Robinson, 16 maggio 2020
Il Centro Studi Primo Levi scrive a Robinson
«E buttare nella mischia un sommo come Primo Levi. Complimenti!». Il rimprovero è comparso qui su Robinson poco dopo l’inizio del torneo letterario che ha messo in gara l’uno contro l’altro, di settimana in settimana, 32 grandi libri del Novecento, e che si è concluso il 18 aprile con la vittoria di Se questo è un uomo.
Come leggerlo questo ennesimo successo di Levi, stavolta in una gara che Giorgio Dell’Arti ha lanciato con passione ( slogan: «Il romanzo della nostra giovinezza» ), per calcolo ( aumentare i lettori e fidelizzarli arruolandone alcuni come giurati), insistendo sulla sua futilità ( guardate che è solo un gioco anche se scherziamo con le cose serie, anzi, proprio per questo) ma sottolineandone la provocazione ( i 32 ve li abbiamo scelti noi escludendo libri famosi, al loro posto ne troverete alcuni che vi sorprenderanno, e tanto meglio se vi scandalizzeranno addirittura)?

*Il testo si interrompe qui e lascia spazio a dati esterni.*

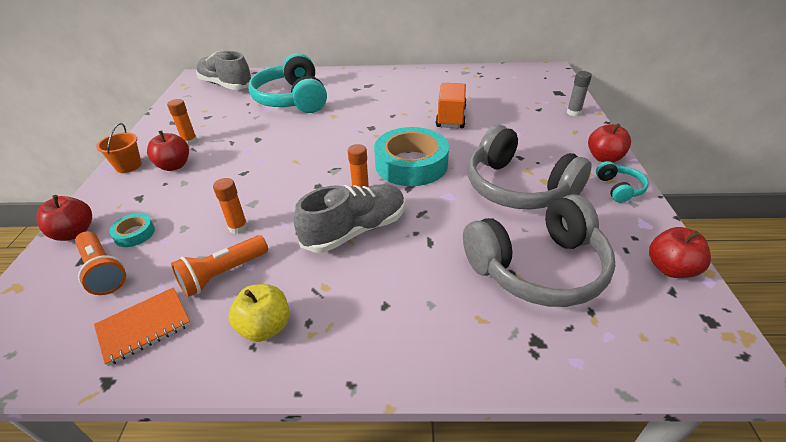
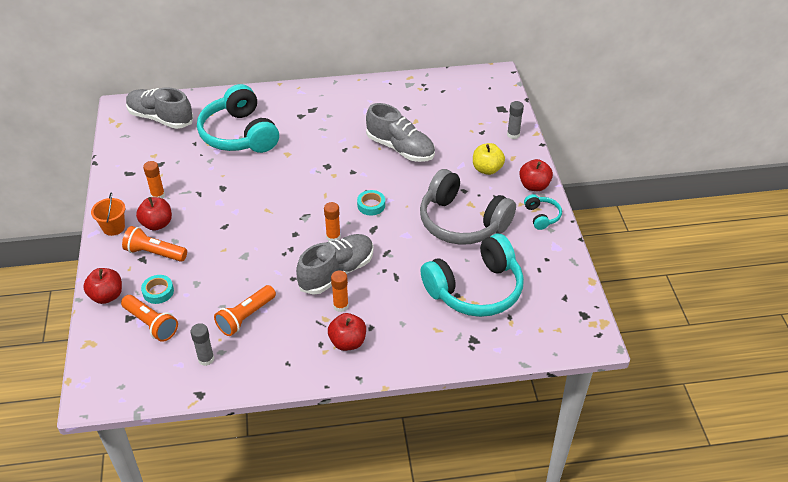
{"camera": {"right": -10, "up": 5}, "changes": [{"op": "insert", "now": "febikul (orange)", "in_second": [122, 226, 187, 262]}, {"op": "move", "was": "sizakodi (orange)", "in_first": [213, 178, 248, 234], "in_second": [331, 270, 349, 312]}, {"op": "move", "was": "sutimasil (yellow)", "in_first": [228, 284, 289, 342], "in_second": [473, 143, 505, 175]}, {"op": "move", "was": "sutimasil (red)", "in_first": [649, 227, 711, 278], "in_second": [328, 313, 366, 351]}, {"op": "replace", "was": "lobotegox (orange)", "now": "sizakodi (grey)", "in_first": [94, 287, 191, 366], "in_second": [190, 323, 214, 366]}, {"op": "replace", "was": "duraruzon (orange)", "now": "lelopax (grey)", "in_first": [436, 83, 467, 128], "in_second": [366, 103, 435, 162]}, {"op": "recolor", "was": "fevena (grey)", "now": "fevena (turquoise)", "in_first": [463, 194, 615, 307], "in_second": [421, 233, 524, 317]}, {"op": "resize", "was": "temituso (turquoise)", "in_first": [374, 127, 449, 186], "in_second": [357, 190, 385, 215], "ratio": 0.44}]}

Antefatto: l’anno scorso il centenario della nascita di Levi ha dato conferma che la sua figura comunica qualcosa di essenziale a una grande quantità di interlocutori: in tutto il mondo, in ogni fascia di età, a qualsiasi grado d’istruzione. Primo Levi non ha un pubblico solo, ne ha tanti, e lo si deve alla ricchezza del suo profilo intellettuale e umano. Ora, in questo successo sempre più largo si annida un pericolo: la sua trasformazione in un «sommo», altissimo e muto.
Robinson ha costruito il suo torneo sul modello del torneo di Wimbledon: tabellone diviso a metà ( pagina di sinistra e pagina di destra, maestose e colorate), sedici concorrenti schierati su ciascun lato, quattro turni a eliminazione diretta, match finale tra i vincenti delle due metà. Proprio come nei tornei di tennis si sono elette due teste di serie, collocate ai due lati opposti del tabellone, forse immaginando che sarebbero state loro a giocarsi la finale: erano Levi e Calvino, ma Calvino è stato eliminato al primo turno, come non è raro che capiti a una testa di serie, e lo scrittore che lo ha battuto, Tabucchi, se l’è vista poi nella finalissima contro Levi, che nella sua metà di tabellone eliminava via via Landolfi ( Racconto d’autunno), Fruttero & Lucentini ( La donna della domenica), Vassalli ( La chimera) e Fenoglio ( Una questione privata).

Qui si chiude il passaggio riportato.